Referring particularly to FIG. 3, geometrically, the elongate tubular member 106 may be centrally longitudinally positioned about a central longitudinal axis, which is represented by a centrally-positioned point 302 in FIG. 3. Further, within an axial cross-section, a radial direction 304 defined by the cutting edge 124 extends from the longitudinal axis (e.g., from point 302) through the cutting edge 124. Additionally, a transverse axis 306 intersects the longitudinal axis 302 and is perpendicular to both the longitudinal axis 302 and the radial direction 304.

Additionally, as shown in FIG. 3, in an axial cross-section, the return electrode 126 may circumferentially extend from a first end 308 to a second end 310 about the outer surface 128. When designing a bipolar sphincterotome, one of ordinary skill in the art may intuitively configure the return electrode 126 to circumferentially extend at least 180 degrees, or at least half a circumference, about the outer surface 128 of the elongate tubular member 106. In doing so, in an axial cross-section, the return electrode 126 would geometrically intersect the transverse axis 308 at least once (in at least one location). For example, a return electrode 126 circumferentially extending at least 180 degrees may have its ends 308, 310 disposed on or overlapping the transverse axis 306, or the return electrode 126 may intersect or “crossover” the transverse axis 306 at least once as it circumferentially extends to its ends 308, 310. A designer may intuitively configure the return electrode 126 to circumferentially extend at least 180 degrees to ensure that the return electrode 126 has a sufficient amount of surface area to contact tissue at the treatment site for a bipolar configuration, and at the same time, the return electrode 126 would not be too close to the cutting edge 124 to create undesirable arcing.

However, during testing, the inventors discovered that a minimum distance between the cutting edge 124 and the return electrode 126 should be at least about 0.050 inches to sufficiently protect against arcing between the cutting edge 124 and the return electrode 126. Herein, the minimum distance between the cutting edge 124 and the return electrode 126 is a shortest point-to-point distance of all possible paths extending from any point on the cutting edge 124 to any point on the return electrode 126 that do not extend through the bipolar sphincterotome 102.

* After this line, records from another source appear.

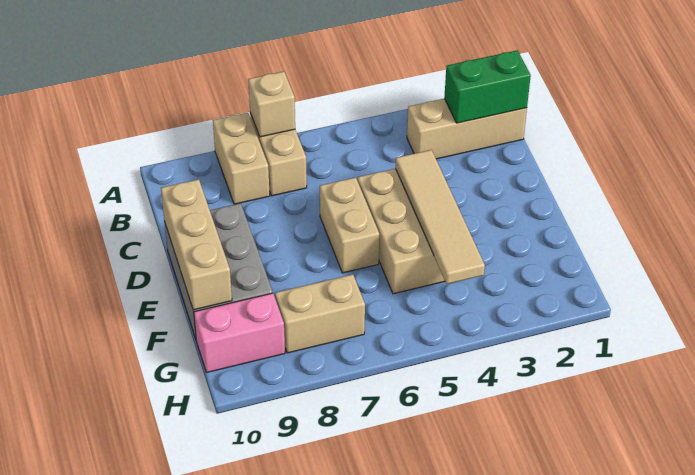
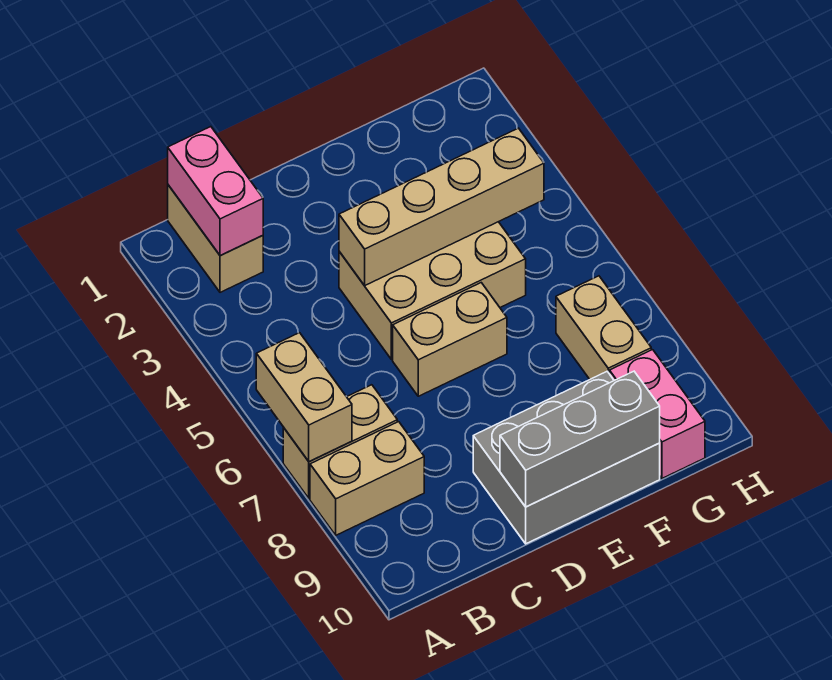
tan brick A7 level 2 -> tan brick A6:A7 level 2
tan brick B1:B3 level 1 -> tan brick B1:B2 level 1
green brick B1:B2 level 2 -> pink brick B1:B2 level 2
tan tile D4:G4 level 2 -> tan brick D4:G4 level 2
tan brick D10:F10 level 2 -> grey brick D10:F10 level 2

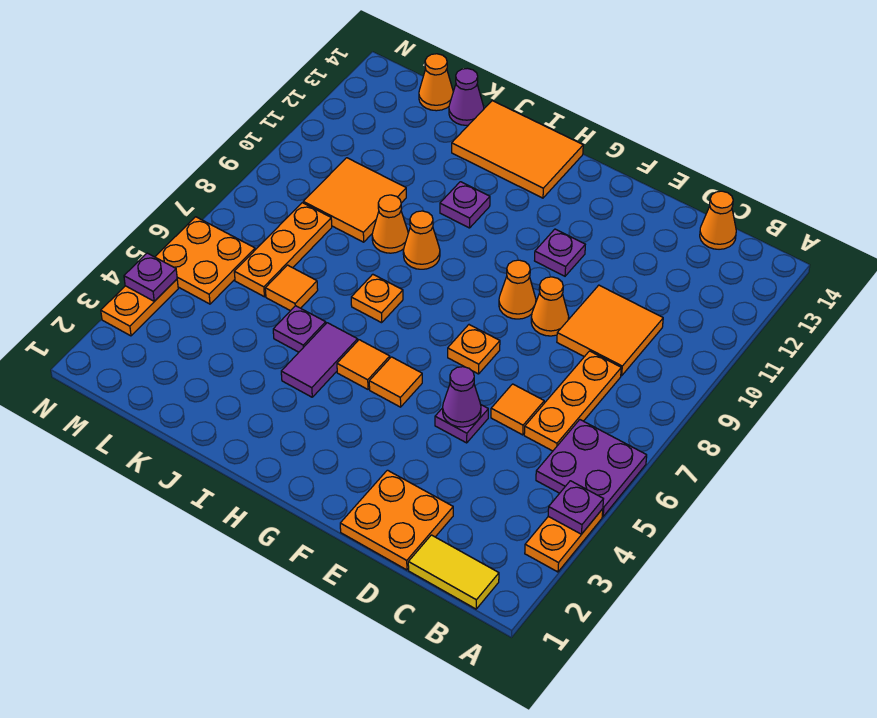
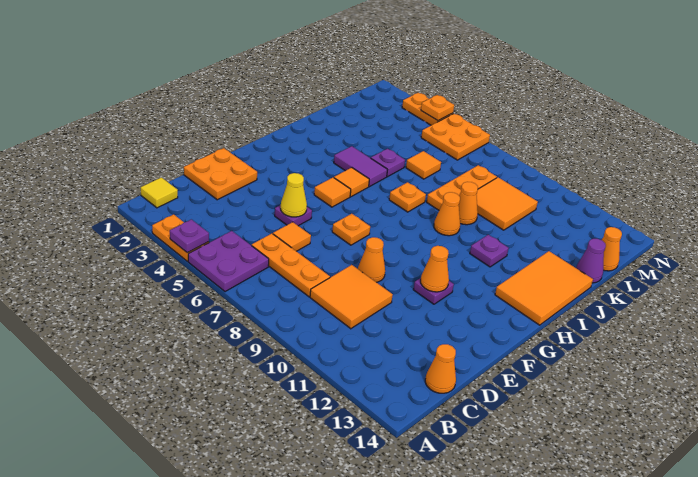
yellow tile B1:C1 level 1 -> yellow tile B1 level 1
purple cone E5 level 2 -> yellow cone E5 level 2
orange cone F9 level 1 -> orange cone F11 level 2
orange plate L6:L8 level 1 -> orange plate J8:L8 level 1
purple plate N4 level 2 -> orange plate N4 level 2

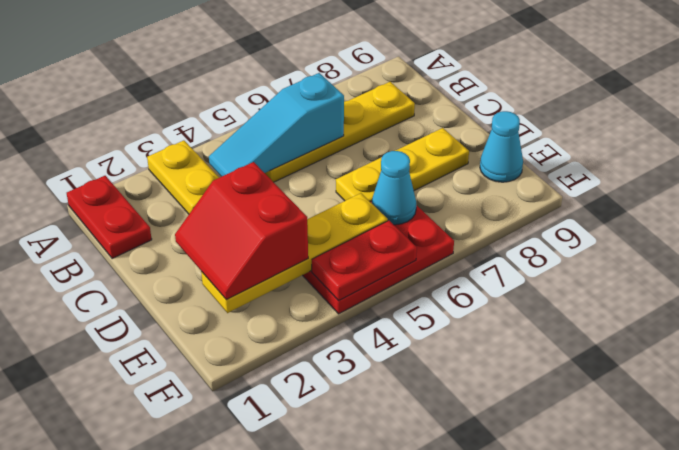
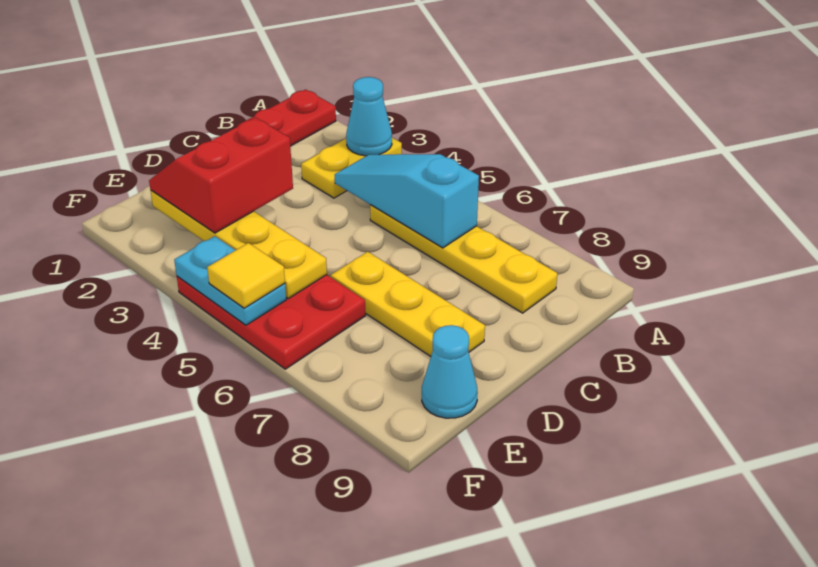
cyan cone E6 level 2 -> cyan cone A3 level 2
red plate F4:F5 level 2 -> cyan plate F4:F5 level 2
none -> yellow tile F5 level 3

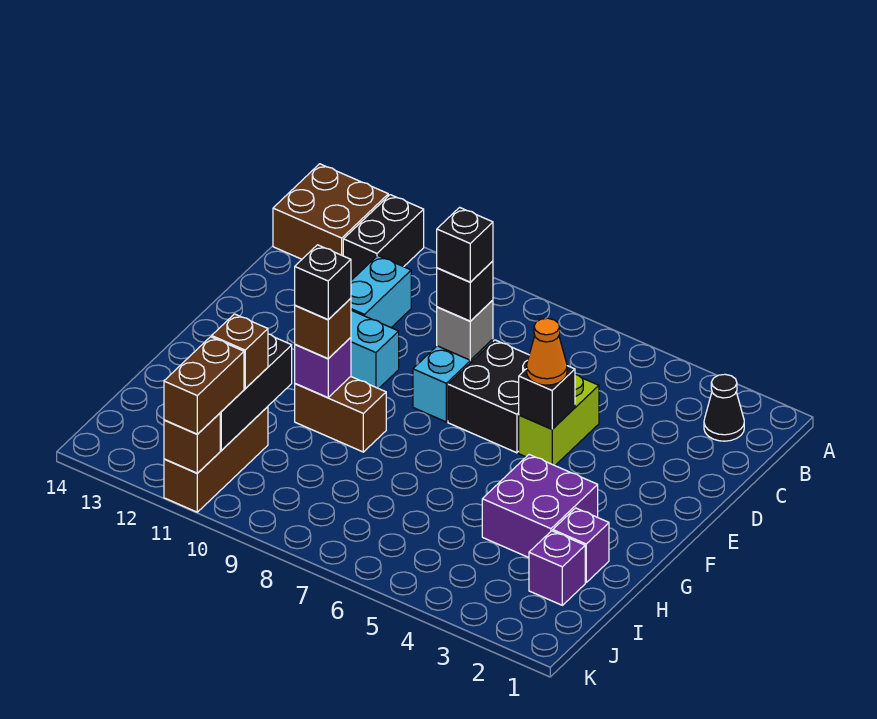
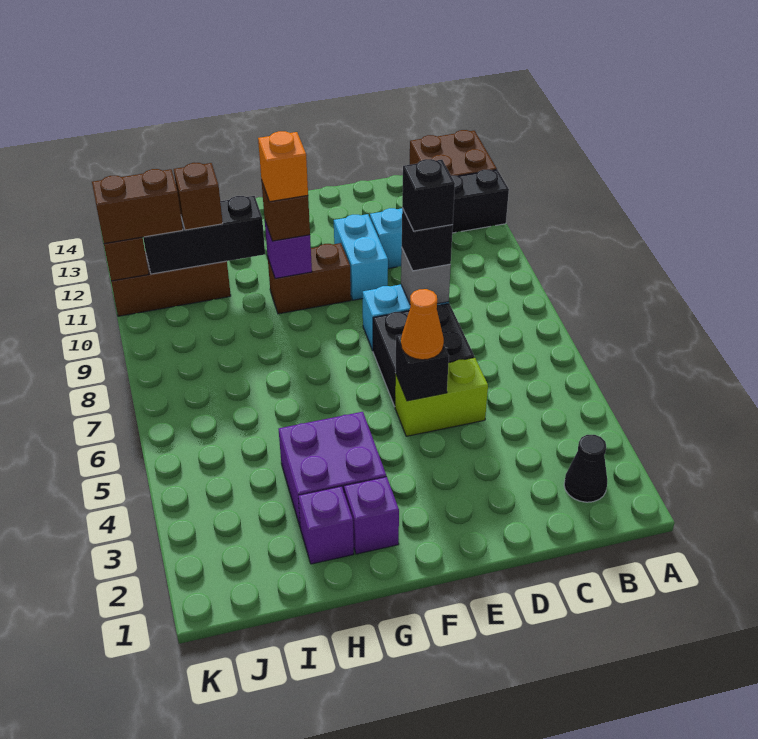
brown brick G9:G10 level 1 -> brown brick F10:G10 level 1
black brick G10 level 4 -> orange brick G10 level 4
purple brick I2 level 1 -> purple brick G2 level 1

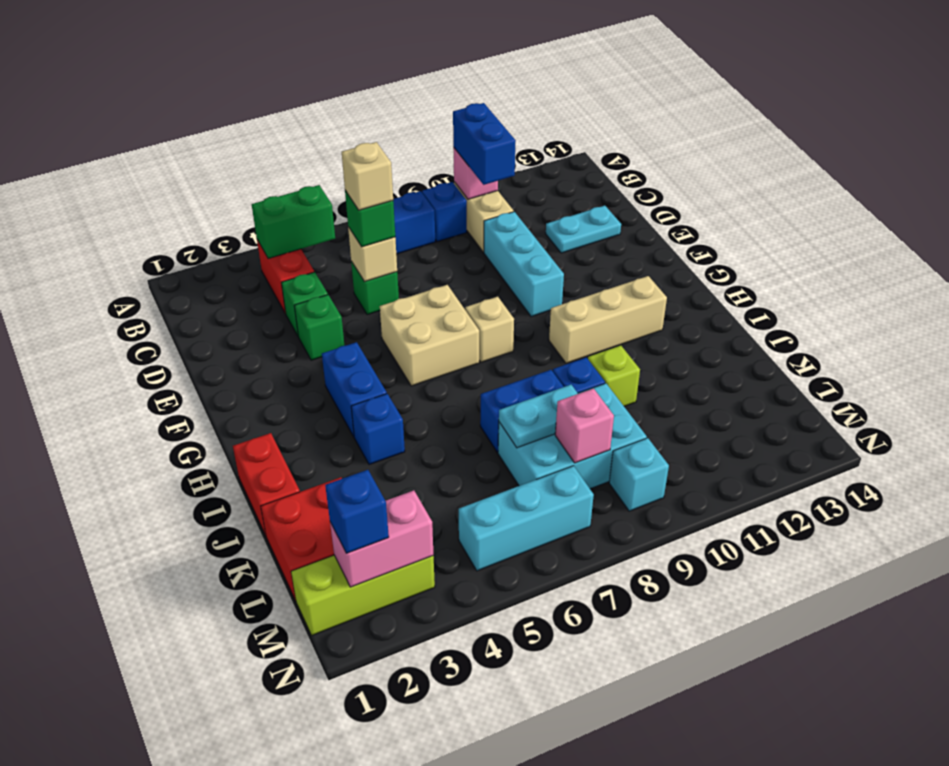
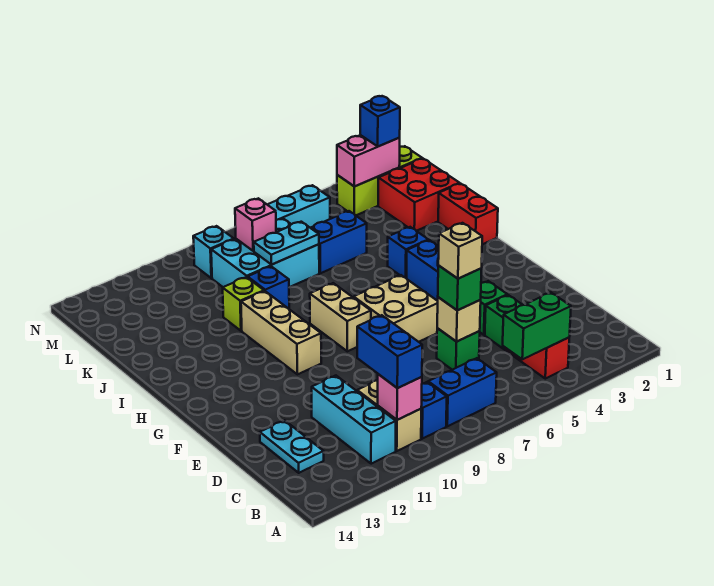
cyan brick D10:F10 level 1 -> cyan brick B11:D11 level 1
cyan plate D12:D13 level 1 -> cyan plate C13:D13 level 1
tan brick G8 level 1 -> tan brick G8:H8 level 1
tan brick H10:H12 level 1 -> tan brick G10:I10 level 1
blue brick J7:J8 level 1 -> blue brick K5:K6 level 1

During performance of a sphincterotomy, such as within the gastrointestinal (GI) tract, the treatment site contains a mixture of tissue, body fluid such a bile, and air or other gases. Heat generated from delivery of electrical current to the treatment site may further affect the composition of the mixture at the treatment site. During development of the bipolar sphincterotome embodiments described herein, the inventors created a test setup that simulated the environment of a treatment site within a patient where a sphincterotomy is performed. The test setup included an active wire with a cutting edge and a return electrode separated by bile, similar to the actual environment in the patient's GI tract. The active wire and return electrode were electrically coupled to a power generator, which delivered electrical current to the electrodes at power settings matching those used during a sphincterotomy. Distances between the cutting edge and return electrode were varied while subjected to the bile and electrical current was being delivered.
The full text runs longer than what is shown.